El revuelo mediático por los edificios de Estación Central no habrá sido tanto por los edificios en sí -similares monstruosidades de 40 pisos y 1.000 departamentos minúsculos se han levantado en numerosas comunas de Santiago y desde Iquique hasta Concepción-, sino porque finalmente una alta autoridad pública ha tenido el coraje de apuntar con el dedo a los políticos locales y empresarios de la construcción que han perpetuado esta forma nefasta de "desarrollo urbano", irracional desde su origen y condenada al fracaso por su indisimulada mediocridad. Edificios de escala brutal, avasallando buenos barrios y paisajes, sin la menor consideración por lo que ocurre en la calle, con espacios privados que malogran la vida en familia o en comunidad, sin posibilidad de plusvalía, con terminaciones mezquinas y emplazados en zonas incapaces de resistir tales excesivas cargas de uso.
¿Cómo ha sido esto posible? ¿Quiénes son responsables? La ausencia de planificación y el apetito de una industria inmobiliaria sin escrúpulos. La ausencia de planificación nos habla de un retraso cultural e institucional (hoy abordado por el Consejo Nacional de Desarrollo Urbano), y de autoridades locales sin herramientas como para comprender el destino de su territorio. Salvo raras excepciones, estas han considerado el desarrollo inmobiliario a gran escala como un signo de progreso y bienestar económico, sin hacer juicio de sus consecuencias a largo plazo y sin tener idea de las alternativas posibles. Por su parte, el gremio de la construcción presiona permanentemente para que la planificación y las normas permitan la máxima constructibilidad posible, sin jamás hacer juicio de aquello que construyen, como si no fuesen también responsables de la ciudad que levantan. Esta forma de desarrollo es la materialización del modelo laissez-faire que nuestro país adoptara hace décadas, aquel donde el Estado se inhibe de competir con la empresa privada y donde el mercado "se regula solo". Pero hay ciertos sectores -la ciudad- en los que es indispensable planificar a largo plazo, con las reglas más estrictas posibles y estimulando la permanente innovación.

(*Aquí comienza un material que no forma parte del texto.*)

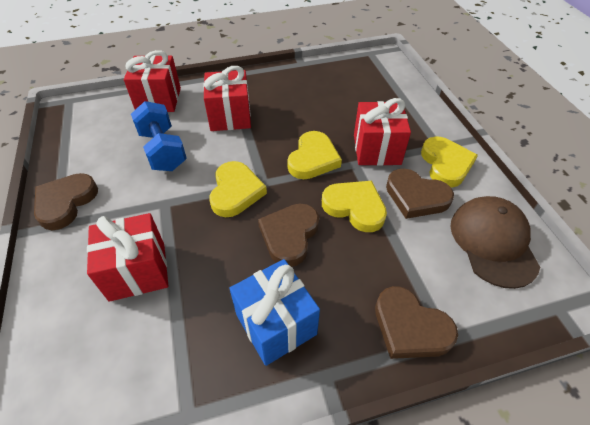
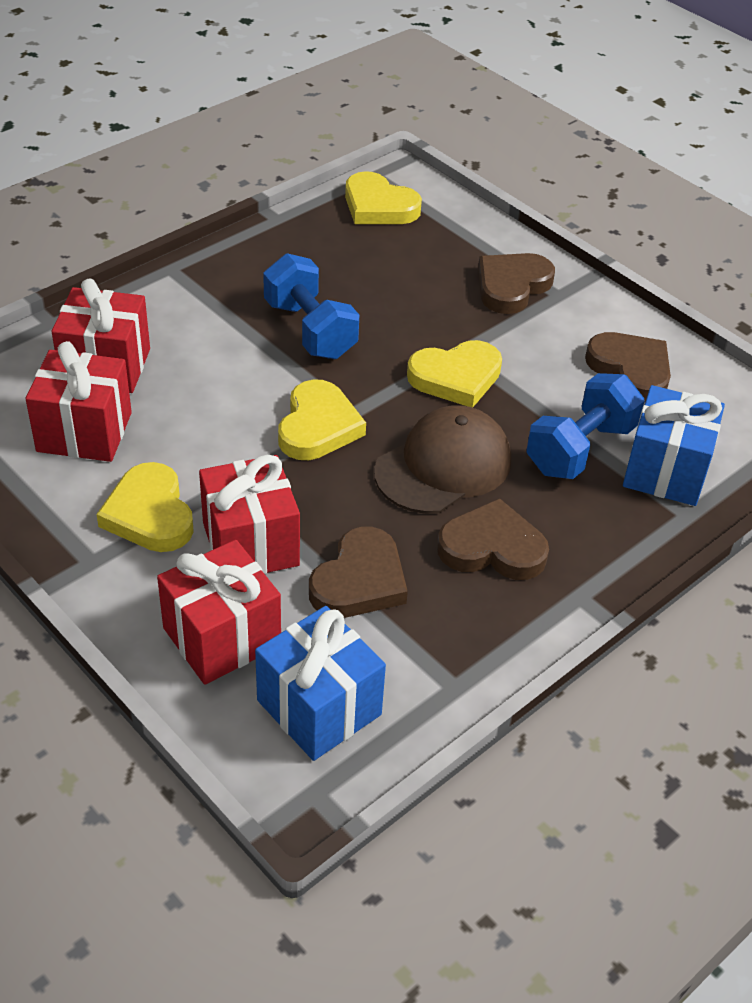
blue dumbbell: 1 -> 2
blue gift: 1 -> 2

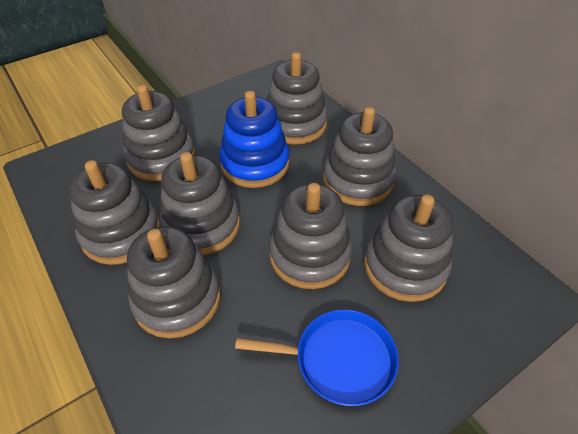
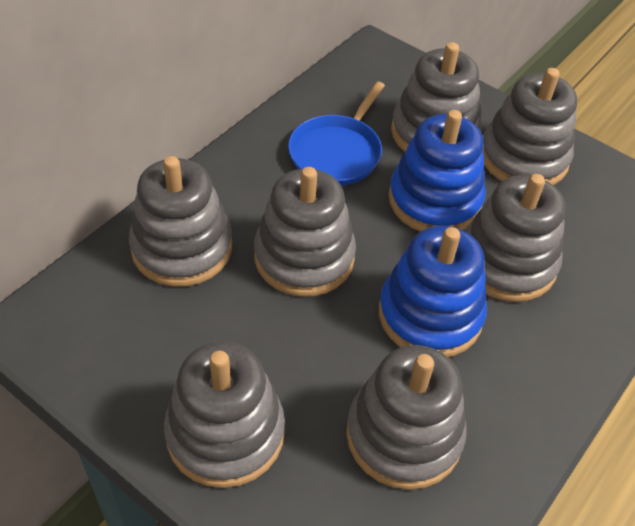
blue stacking toy: 1 -> 2
grey stacking toy: 8 -> 7

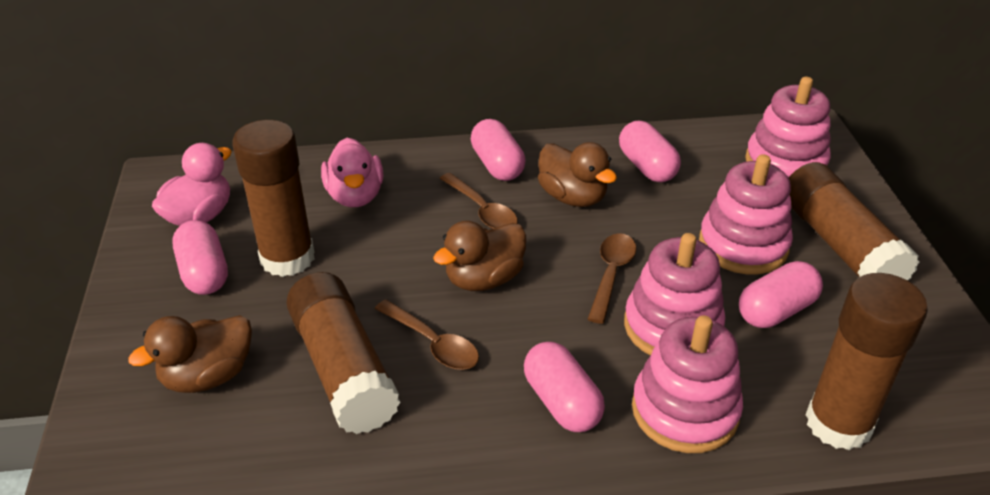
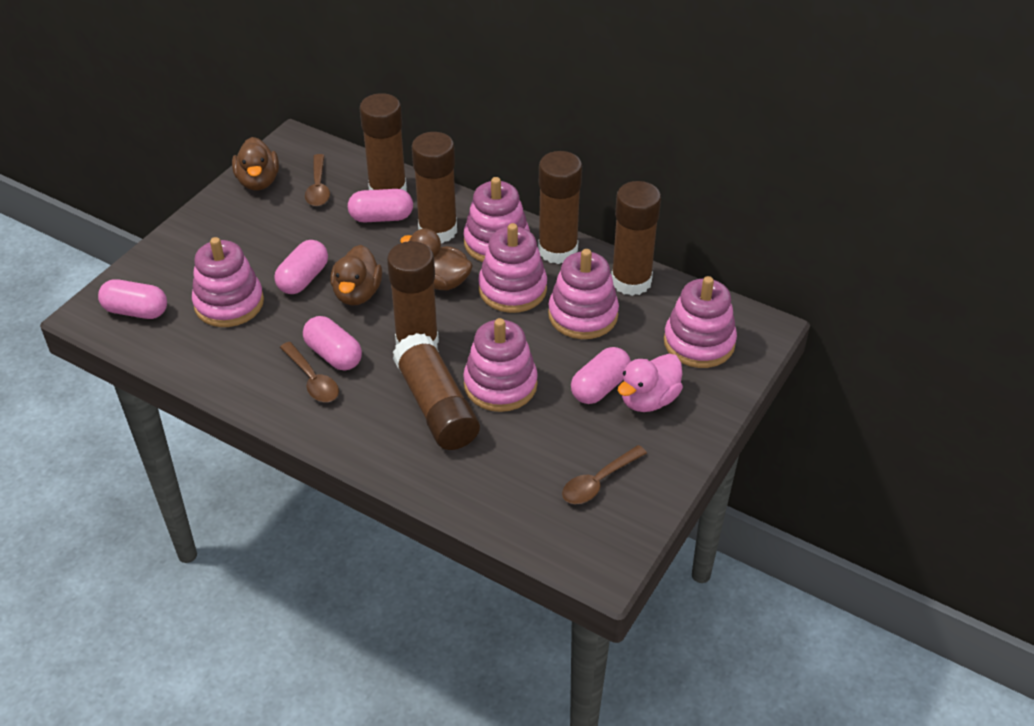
brown glue stick: 4 -> 6
pink duck: 2 -> 1
pink stacking toy: 4 -> 6

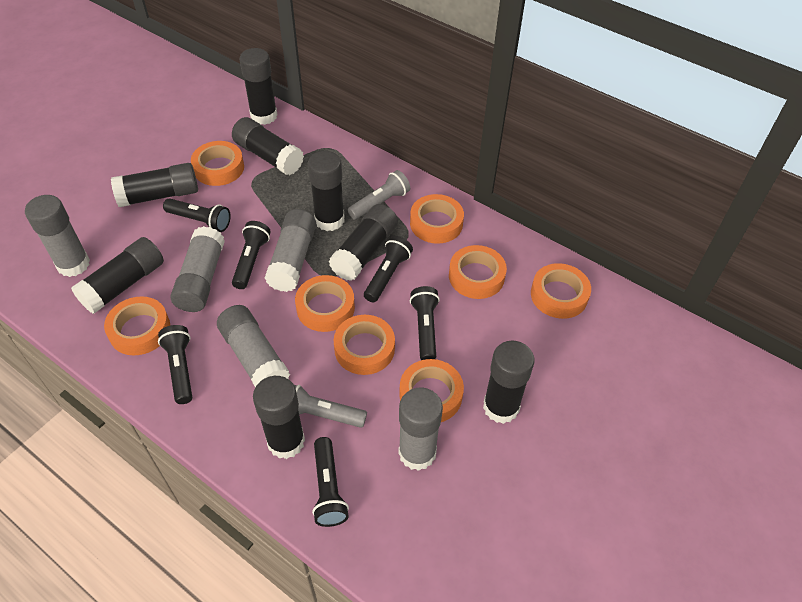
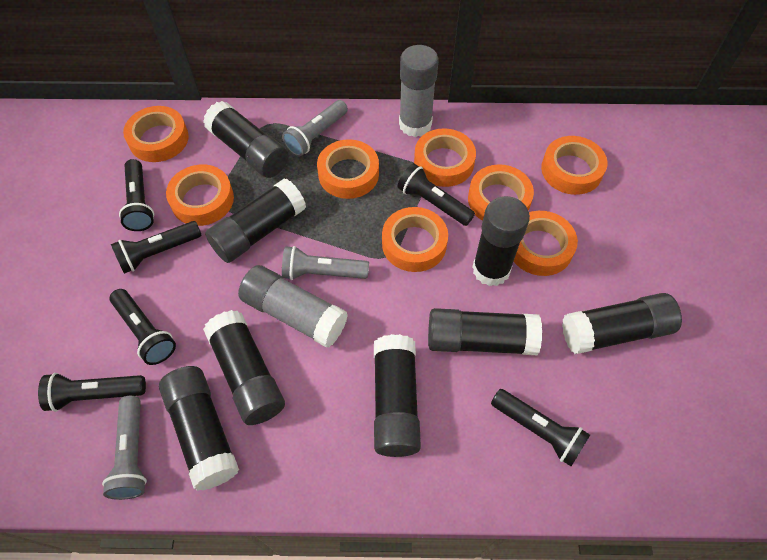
grey flashlight: 2 -> 3
grey glue stick: 5 -> 2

¿Y los arquitectos autores de esos edificios? Ahí están, en un abismo ético. Son anónimos sirvientes asalariados del gestor inmobiliario, que solo atiende rentabilidades de corto plazo y no podría estar menos interesado en el valor agregado de la arquitectura. Desde 1981 no hay en Chile obligación para ningún profesional de someterse al escrutinio ético de sus pares, con lo cual el gremio podría (como pudo en el pasado) establecer estándares éticos para todos los aspectos pertinentes de su profesión en el quehacer nacional.